Specimen Type filter. New collapsible #objectTypeFilter section in the side panel, populated alongside Material / Sampled Feature from facet_summaries.parquet.

SKOS prefLabels. prettyLabel(uri) ports cleanly from the explorer: looks up the URI in a 535-row vocab map (English pref_labels) and falls back to URI tail when no match. Display labels for all three facet groups now read as human terms ("Natural Solid Material", "Site of past human activities", "Other solid object") rather than URI fragments.

Portable facetFilterSQL() predicate. Replaces the alias-dependent AND f.material IN (...) fragments with a portable AND pid IN (SELECT DISTINCT pid FROM read_parquet(facets_url) WHERE ...) subquery.
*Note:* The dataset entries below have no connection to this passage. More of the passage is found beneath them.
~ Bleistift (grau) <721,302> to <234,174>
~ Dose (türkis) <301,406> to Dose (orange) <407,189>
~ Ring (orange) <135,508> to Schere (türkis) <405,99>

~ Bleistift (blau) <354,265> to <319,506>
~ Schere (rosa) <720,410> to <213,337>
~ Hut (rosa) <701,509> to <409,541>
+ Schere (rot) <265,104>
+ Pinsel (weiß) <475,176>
Two consequences:

  • The cluster-click and viewport-sample queries no longer need the JOIN/no-JOIN branching — both branches collapse to a single query that works whether or not facet filters are active.
  • Multi-valued facets (a sample with two materials) no longer duplicate rows via JOIN, which matters for Phase 4's table mode. Addresses Codex's contract #5.

UNCHECKED-by-default semantics for the URI-valued facet groups. Empty = no filter, checked = include only those values. Matches the explorer's UX — defaulting to "all 200 materials checked" would be unusable, and "empty = no filter" is the natural reading. Source filter semantic unchanged (still all-checked-by-default with 4 named sources).
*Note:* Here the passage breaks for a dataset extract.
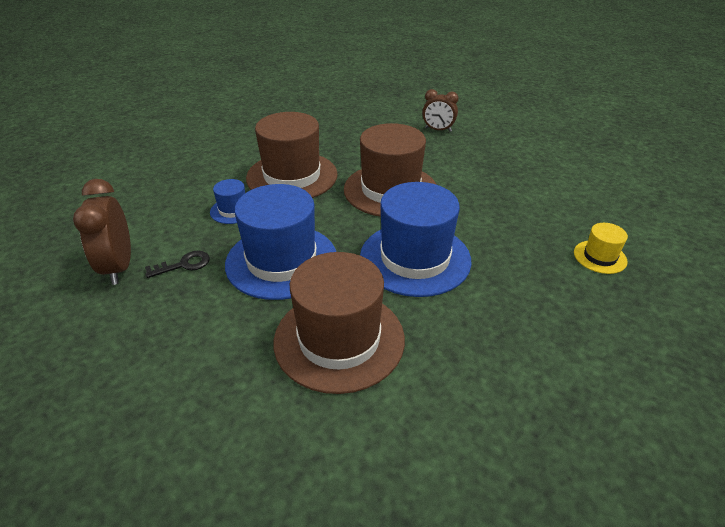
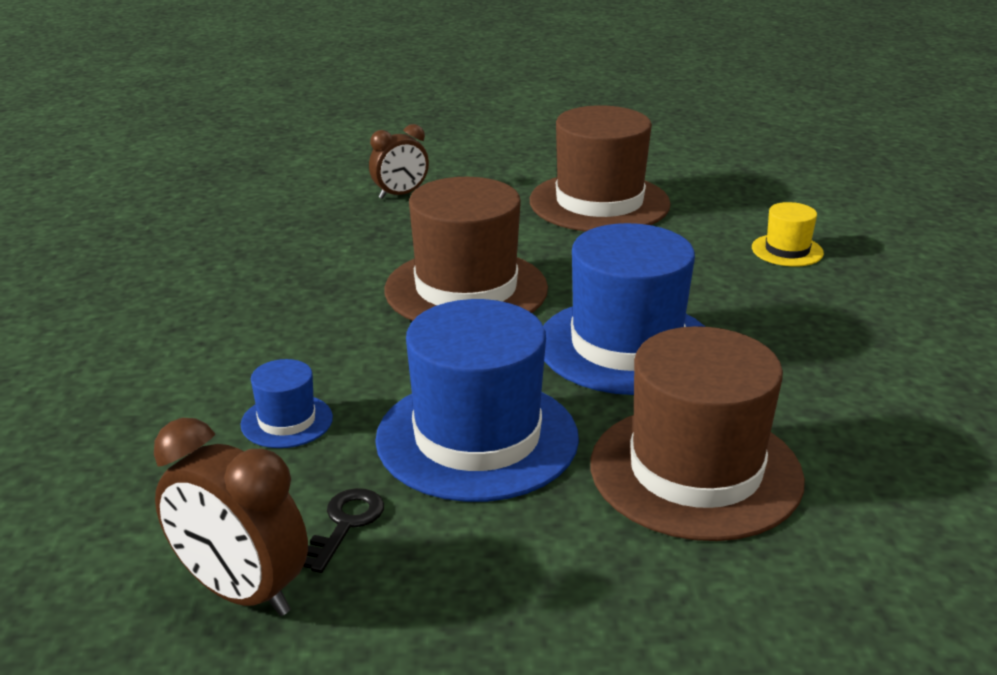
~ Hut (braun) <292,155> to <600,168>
Cluster-mode honesty. The H3 summary parquets only carry dominant_source, so material/feature/specimen filters cannot affect cluster counts. When any of the three facet groups is active in cluster mode, #facetNote surfaces an explanatory message: "Material / feature / specimen filters apply at sample zoom level — zoom in or click a cluster." Ships with the new filters in the same PR so users never see silently-wrong filter results.

Verification

  • quarto render tutorials/progressive_globe.qmd — PASS
  • Playwright smoke test (/tmp/globe_smoke_test.py) — PASS, 0 JS exceptions, 0 console errors, 0 network failures
  • Filter populations verified: 19 materials, 16 features, 17 specimen types, all with SKOS labels
  • Default state confirmed UNCHECKED across all three URI-valued groups
  • Vocab map size: 535 entries

Diff summary

 tutorials/progressive_globe.qmd | 230 ++++++++++++++++++++----------------
 1 file changed, 136 insertions(+), 94 deletions(-)

Single-file change. Globe-only — explorer file untouched, both pages remain live and independently functional.
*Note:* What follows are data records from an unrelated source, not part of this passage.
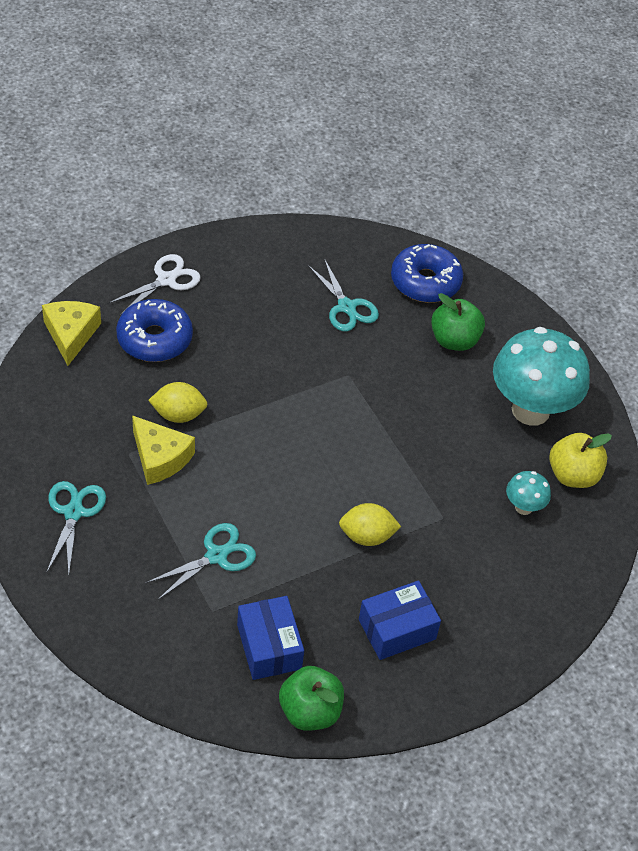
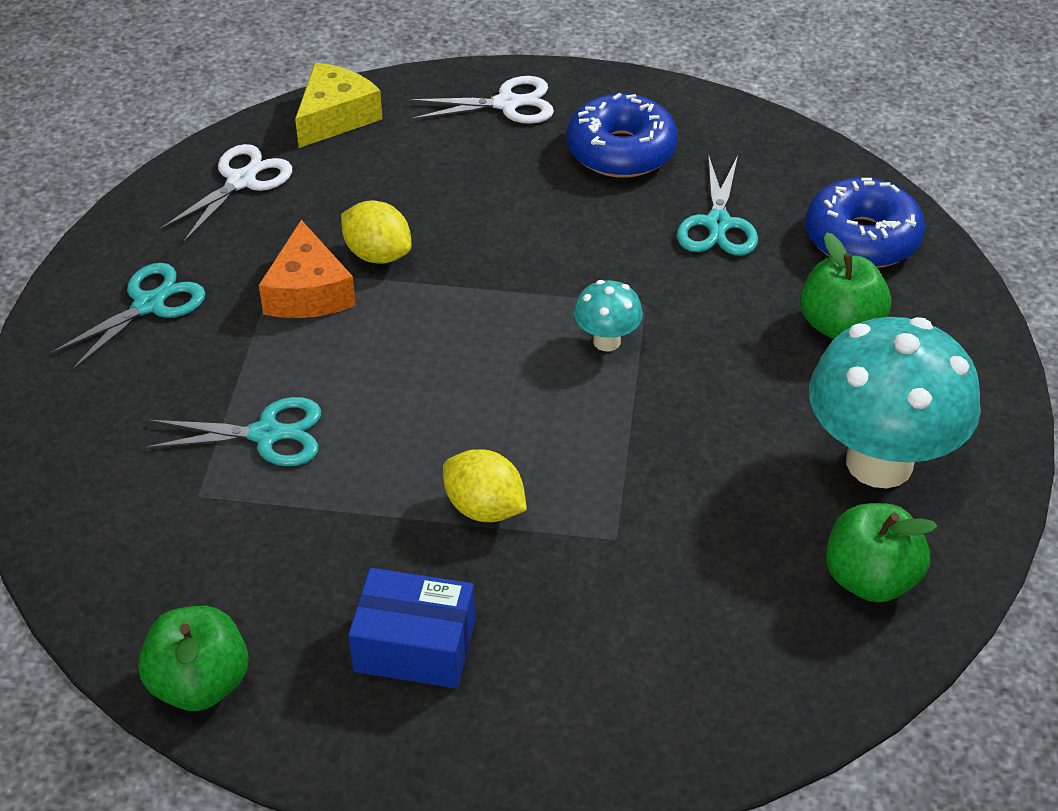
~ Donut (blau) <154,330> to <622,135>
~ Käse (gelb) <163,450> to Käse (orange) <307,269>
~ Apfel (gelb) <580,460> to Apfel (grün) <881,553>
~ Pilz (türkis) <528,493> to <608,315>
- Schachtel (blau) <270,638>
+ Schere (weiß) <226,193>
Out of scope (lands in later phases)

  • Cross-filtered live counts → Phase 2
  • URL query params + multi-term search → Phase 3
  • Table view + maxSamples slider → Phase 4
  • /explorer.html rename + redirects → Phase 5

🤖 Generated with Claude Code

…ble predicate, v2 facets

Implements Phase 1 of issue isamplesorg#156 (unify Search Explorer + Interactive
Explorer). Brings the globe page to facet parity with the explorer:

- Switch facets_url to sample_facets_v2.parquet (URI-string columns)
- Add Specimen Type filter section + load object_type from facet_summaries
- Add vocab_labels.parquet load + prettyLabel() for SKOS prefLabels
- Refactor facetFilterSQL() to portable `pid IN (SELECT ...)` predicate;
  no more f.alias dependency, no more JOIN/no-JOIN branching, no
  duplicate rows from multi-valued facets (Codex contract #5)
- Default UNCHECKED checkbox semantic (empty = no filter) for the
  three URI-valued facet groups; matches explorer UX
- Cluster-mode honesty: facetNote text expanded to include specimen,
  shown when any of the three facet groups is active in cluster mode

Verification: Quarto render PASS; smoke test PASS (0 JS errors, 0
console errors, 0 network failures); all three filter sections populate
with SKOS labels (535 vocab labels loaded from R2).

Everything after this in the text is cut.